Users may want to track how much memory is wasted due to alignment and other reasons, but the OOM handler is unsuitable for that. It only gets a singular data point, only in exceptional circumstances. In practice, all metadata about memory usage and efficiency is better collected by wrapping the allocator, which knows the Layout and its own internals, and can expose a custom interface for reporting as much info as desired (which jemalloc and cap already do).

There's an open question whether custom allocators should be returning custom errors, but Layout.align certainly isn't it. Layout is stable, not parametrized by an allocator, and extra info would go into its own separate type.

Hashbrown's TryReserveError exposes the Layout. I've searched github for uses of it, and couldn't find any uses of align. It's common to just map it to application's own Error::OOM.

There's unstable set_alloc_error_hook. I've searched github for its uses. One printed {layout:?}, and all more specific uses only looked at the layout.size() or didn't even touch the layout. Gecko's OOM handler only takes size. The hook is scheduled for removal to be replaced by oom=panic.


Therefore, I suggest reporting just the size on allocation failures in try_reserve and OOM hook/panic. I think even size isn't strictly necessary, but it can be useful to know whether an allocation failure happened on an unrealistically-huge bigger-than-ram allocation, which suggests it's a bug in the program (e.g. a negative size) not an actual OOM situation.

This would allow TryReserveError to be half the size. It can internally be a NonZeroUsize (or a custom usize niche) with values > isize::MAX meaning capacity overflow. It'd be cheap to construct (from saturating arithmetic), and it'd be small in Result<(), TryReserveError>. Currently it's an opaque type, so its internals can be changed. There's proposed AllocErrorPanicPayload that exposes Layout, but that could be easily changed to return only size.

2 Likes

This is reasonable, since general purpose GlobalAlloc impls should be able to satisfy any alignment request. However, just to note, seeing the alignment in the error message would be useful for custom allocators which do fail when requesting an unsupported alignment.

For comparison, the C++ default std::bad_alloc::what (~AllocError::description) is typically just "bad alloc" or similar (doesn't report allocation size) and std::new_handler (~AllocErrorHook) is void(*)() (fn()).

1 Like

In principle, the alignment information is useful. An allocator will likely keep different pools of memory per alignment class, and thus you can get an OOM due to alignment-based memory fragmentation, where there is sufficient memory for small but not large alignment types. Whether that information is useful to report to handle_alloc_error or embed in TryReserveError, I have no opinion. OOM in general is hard to handle gracefully.

4 Likes

If hooking the OOM handler makes it possible to retry the allocation (for example after freeing caches), the alignment would be useful

3 Likes

Another case where alignment can be useful: if the overallocation scheme for large alignment is used, a large alignment means the actual allocation size is that much larger, which can matter if that extra slack puts you over some maximum allocation size.
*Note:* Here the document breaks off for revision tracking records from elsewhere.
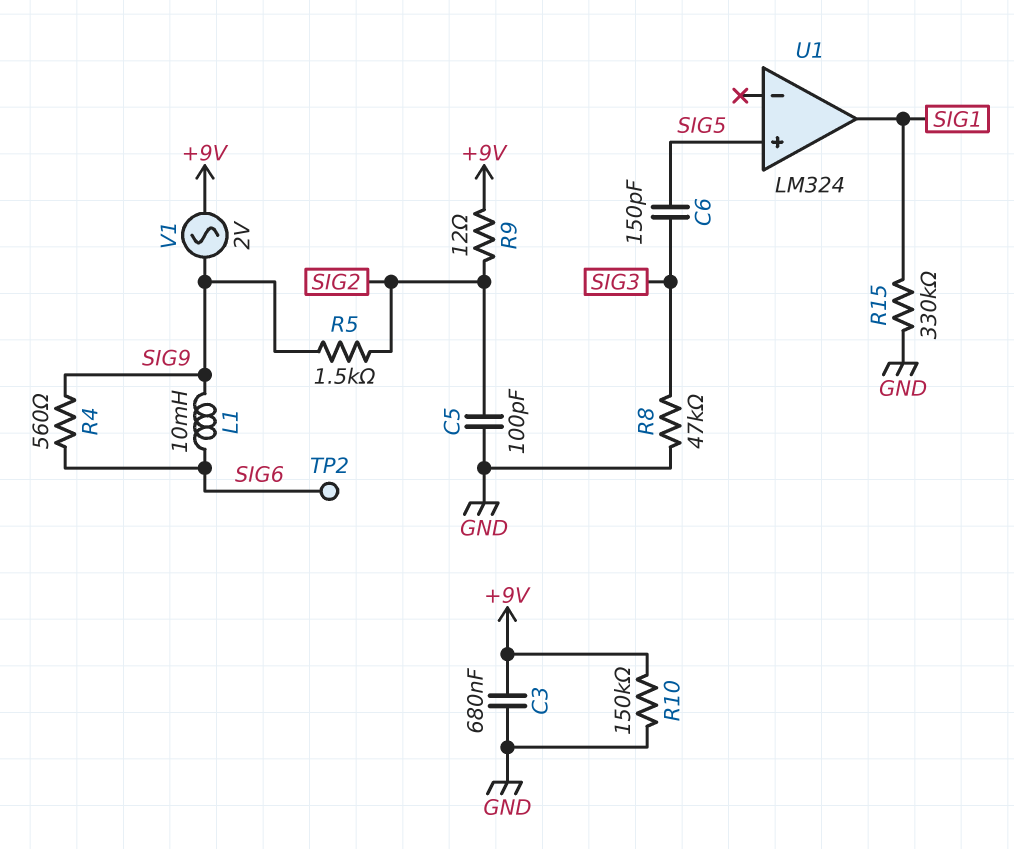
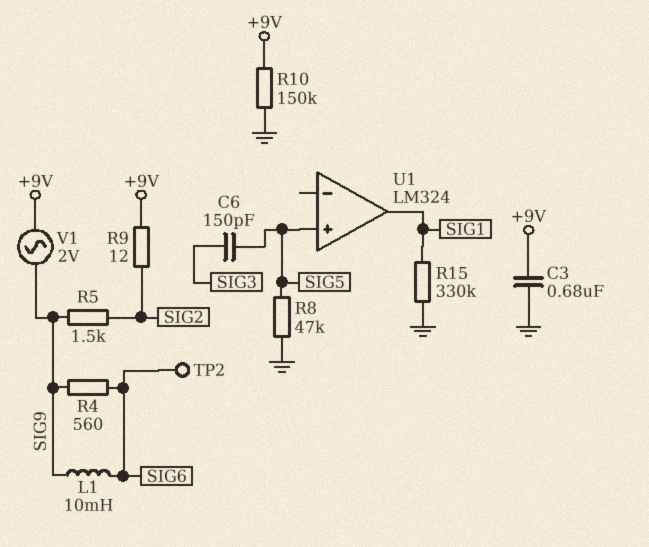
C5: 100pF (GND, SIG2) -> none
R8: 47k (GND, SIG3) -> 47k (GND, SIG5)

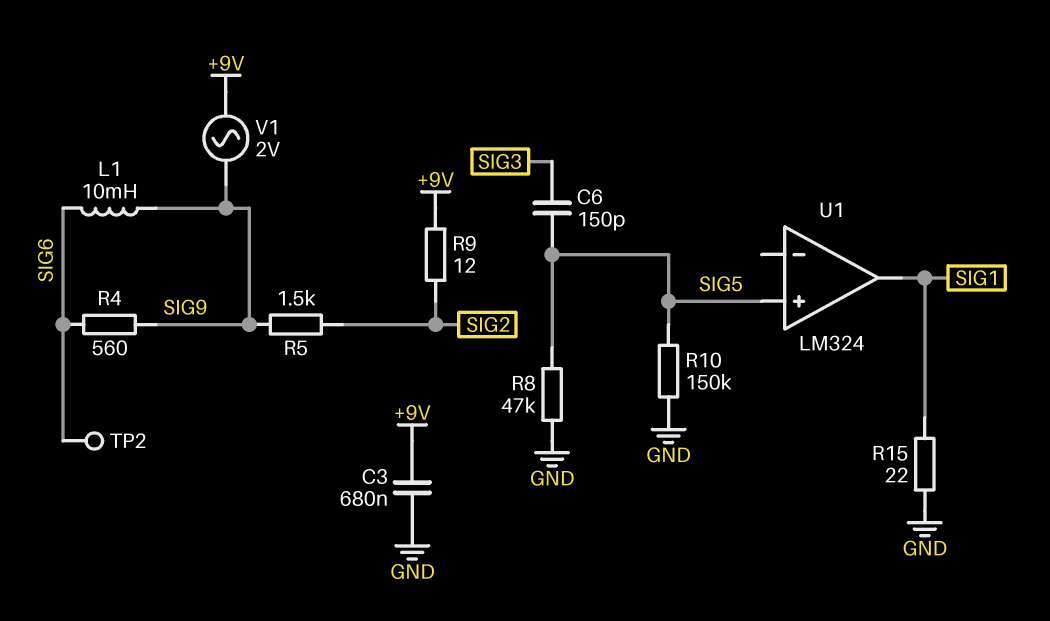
R10: 150k (+9V, GND) -> 150k (GND, SIG5)
R15: 330k (GND, SIG1) -> 22 (GND, SIG1)

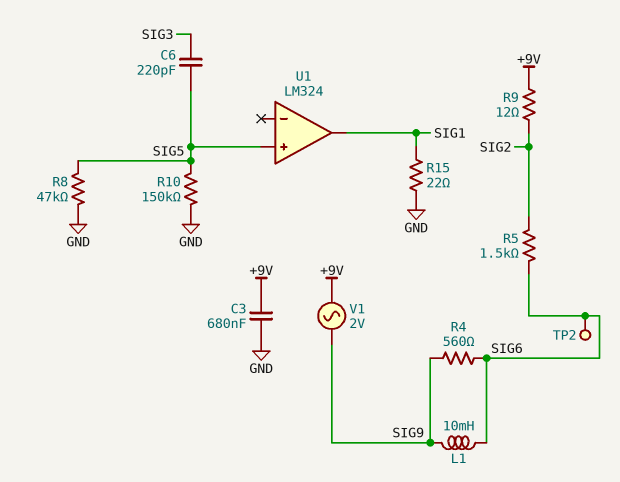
C6: 150pF (SIG3, SIG5) -> 220pF (SIG3, SIG5)
R5: 1.5k (SIG2, SIG9) -> 1.5k (SIG2, SIG6)

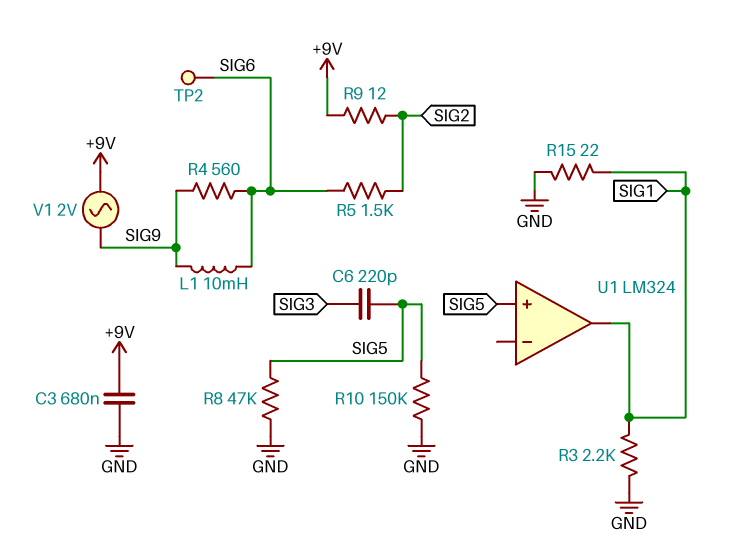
R3: none -> 2.2k (GND, SIG1)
I say keep the information in the panic payload, but drop alignment from TryReserveError (since T implies it). Seems reasonable enough to me.

3 Likes

The OOM handler has -> ! return type, so it doesn't have a sensible way to retry an allocation. The OOM handler also does not have a reference to the allocator instance that reported failure, nor the type that has been allocated.

With oom=panic the OOM handler can unwind, and then the caller may catch the panic and retry the allocation, but that's overcomplicated and abuses panics to be C++ exceptions. Retries are more straightforward when not using the OOM handler:

if vec.try_reserve(n).is_err() {
   ALLOC.flush_caches_for(Layout::for_size_align(n, mem::align_of::<T>()));
   vec.try_reserve(n)?;
}

That's true that alignment can affect success of allocations, but what useful thing a general global error handler (or catch unwind caller) can do with it this bit of information?

1 Like

Some alternative designs that could provide even more information:

  • The allocator instance can report more information "out of band", e.g. keep information about few most recent allocation failures, and the OOM hook could query that information. let lots_of_info = ALLOC.last_error(). Or the custom allocator could write failures directly to application's error log.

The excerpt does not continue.